Despite the rapid growth in Medicaid managed care over the last ten years, program spending still represented just over half of total Medicaid expenditures in FFY 2019. So where is the remaining fee-for-service (FFS) spending (approximately $281 billion) going? First, as noted above, there are many states/territories with Medicaid managed care programs where certain beneficiaries or services are carved-out of the program, and these are typically associated with high-cost populations. The total amount of non-MCO spending in these 42 states in FFY 2019 was $241 billion. If we were to assume for the sake of argument that “full penetration” was 85 percent of total Medicaid spending, then HMA estimates that an additional $205 billion in current FFS spending could shift to a managed care model just in the states that already employ managed care for a subset of services and/or beneficiaries.

Fifteen states/territories did not utilize a comprehensive risk-based managed care model in FFY 2019. In general, the 14 states/territories that do not utilize managed care today are smaller states, North Carolina being the largest at $13.6 billion of Medicaid spending in FFY 2019. Total Medicaid spending across all 14 non-managed care states was $42.7 billion.

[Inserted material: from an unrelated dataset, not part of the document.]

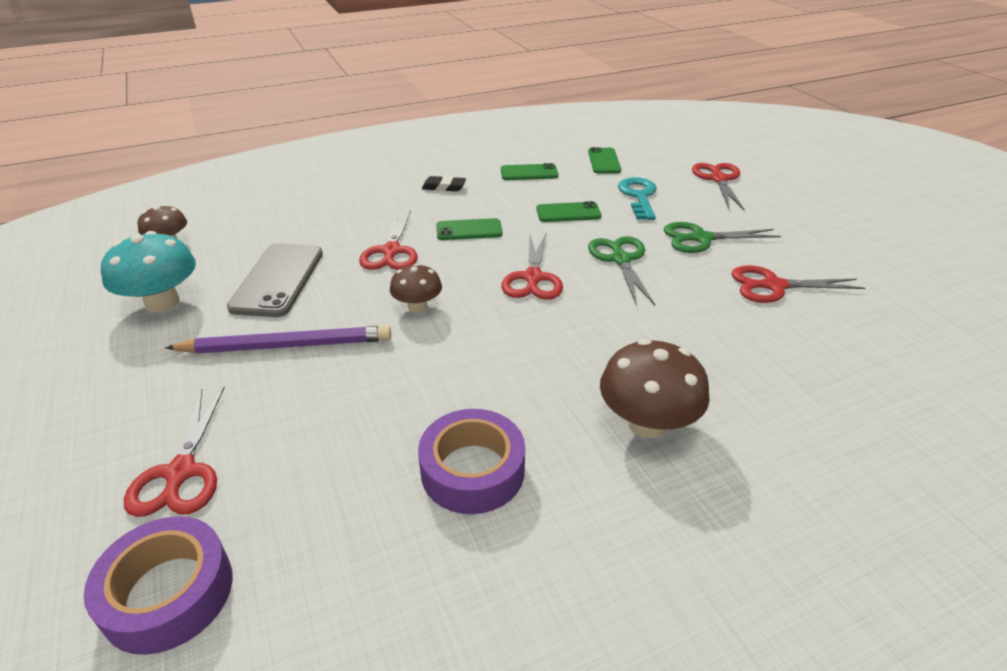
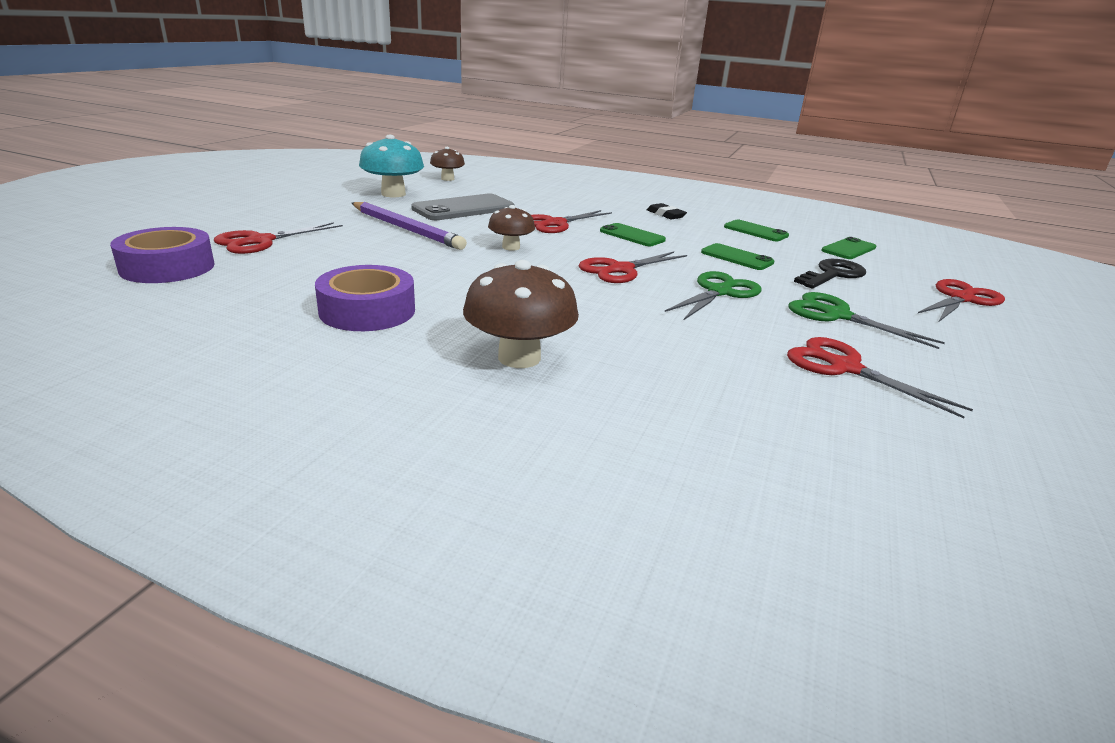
camera: 45 degrees right, 10 degrees down
(638, 196) = (832, 275): turquoise key -> black key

The 14 states/territories that did not employ a risk-based comprehensive Medicaid managed care model in FFY 2018 were Alabama, Alaska, American Samoa, Connecticut, Guam, Maine, Montana, Northern Mariana Islands, North Carolina, Oklahoma, South Dakota, Vermont, Virgin Islands and Wyoming.

In terms of spending by service line, the largest remaining FFS category is inpatient services, at $62 billion or 23.1 percent of FFS spending. This amount is split fairly evenly between regular FFS payments (47 percent of total) and supplemental/Disproporate Share Hospital (DSH) payments (53 percent). Measured as a whole, HMA estimates long-term services and supports (including nursing facility, home and commmunity-based waiver waiver and other home and community based services) represent the largest FFS funding category.

While the CMS-64 report provides valuable detail by service line for all FFS expenditures, it does not capture how spending directed to Medicaid MCOs is allocated by category of service. Therefore, it is not possible to calculate total spending by service line, a challenge that will only intensify as more spending runs through MCOs.